One can choose to develop a life of interior chastity and to use the known means of reducing same-sex attractions to the point where they are not obstacles to progress toward union with Jesus Christ. The pioneering work of Leanne Payne and Elizabeth Moberly has influenced hundreds of therapists in the United States in their efforts to help people with same-sex attractions.

There is no infallible method that brings people with same-sex attractions out of this condition, but NARTH reports in a recent study that one-third fully recovers his natural, heterosexual inclinations; one-third significantly improves; and one-third does not improve at all.

Q: Teen-agers are increasingly confronted in the media with the message that same-sex relations are perfectly normal. How can parents deal with this problem?

Father Harvey: Not only are teen-agers confronted with this message, but adults and parents as well.
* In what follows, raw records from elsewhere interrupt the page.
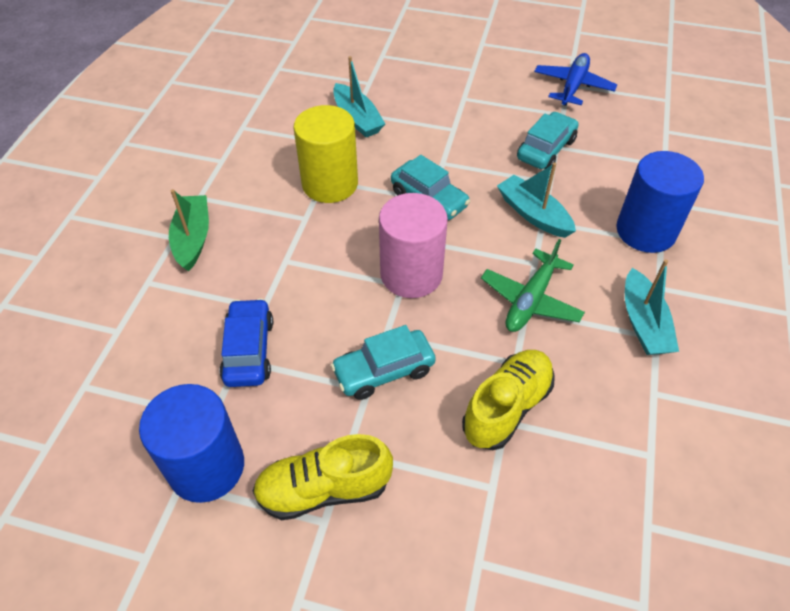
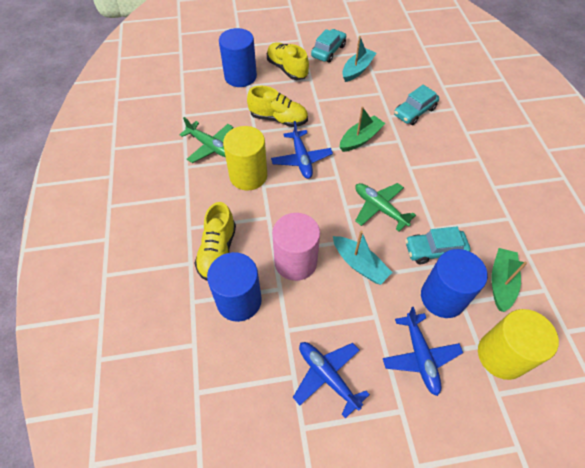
blue car: 1 -> 0
blue cylinder: 2 -> 3
blue plane: 1 -> 3
green boat: 1 -> 2
green plane: 1 -> 2
turquoise boat: 3 -> 2
yellow cylinder: 1 -> 2
yellow shoe: 2 -> 3

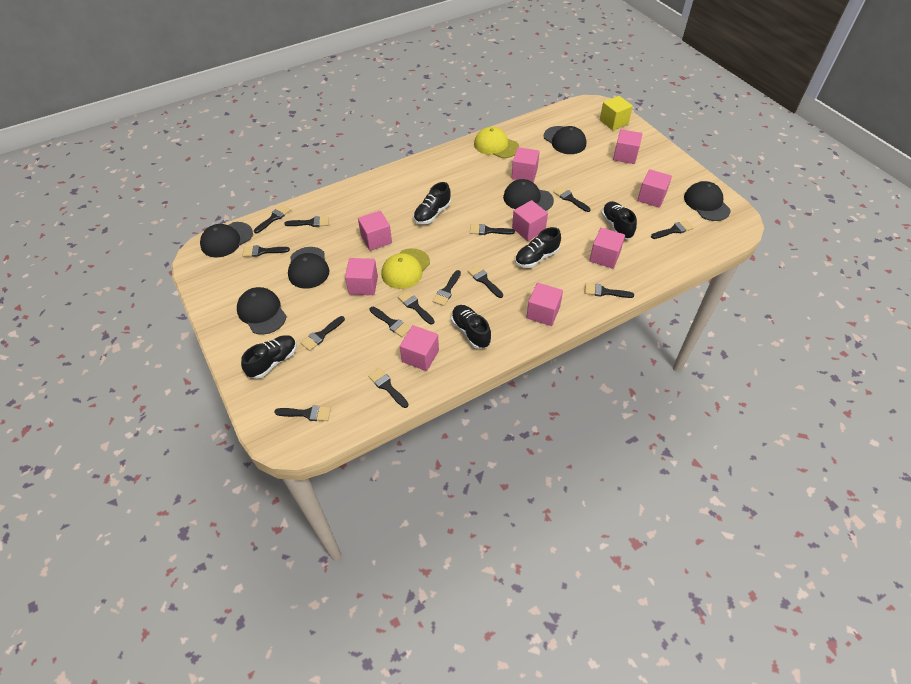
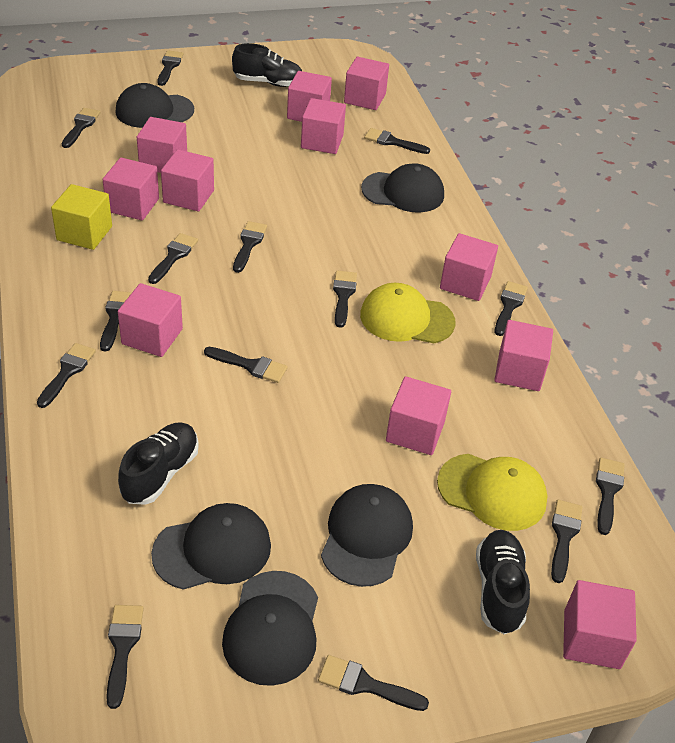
black cap: 6 -> 5
black shoe: 5 -> 3
pink cube: 9 -> 11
Unfortunately, many teen-agers and adults -- including parents -- accept the messages that same-sex attractions are perfectly normal.

It becomes, then, very difficult for parents who believe in the Church's teaching concerning homosexual behavior to persuade their teen-age son or daughter -- perhaps already brainwashed by the Gay-Straight Alliance -- to accept the teaching of the Church.

Perhaps the long-term approach of teaching one's children over the years the full teaching of the Church on human sexuality is the best way of educating children and preparing them for the battle between the culture and the Church.

###

Fr. John Harvey is the founder and director of Courage, a support ministry for homosexually-oriented Catholics who are striving to live the common call to chastity proclaimed by Christ and the natural moral law.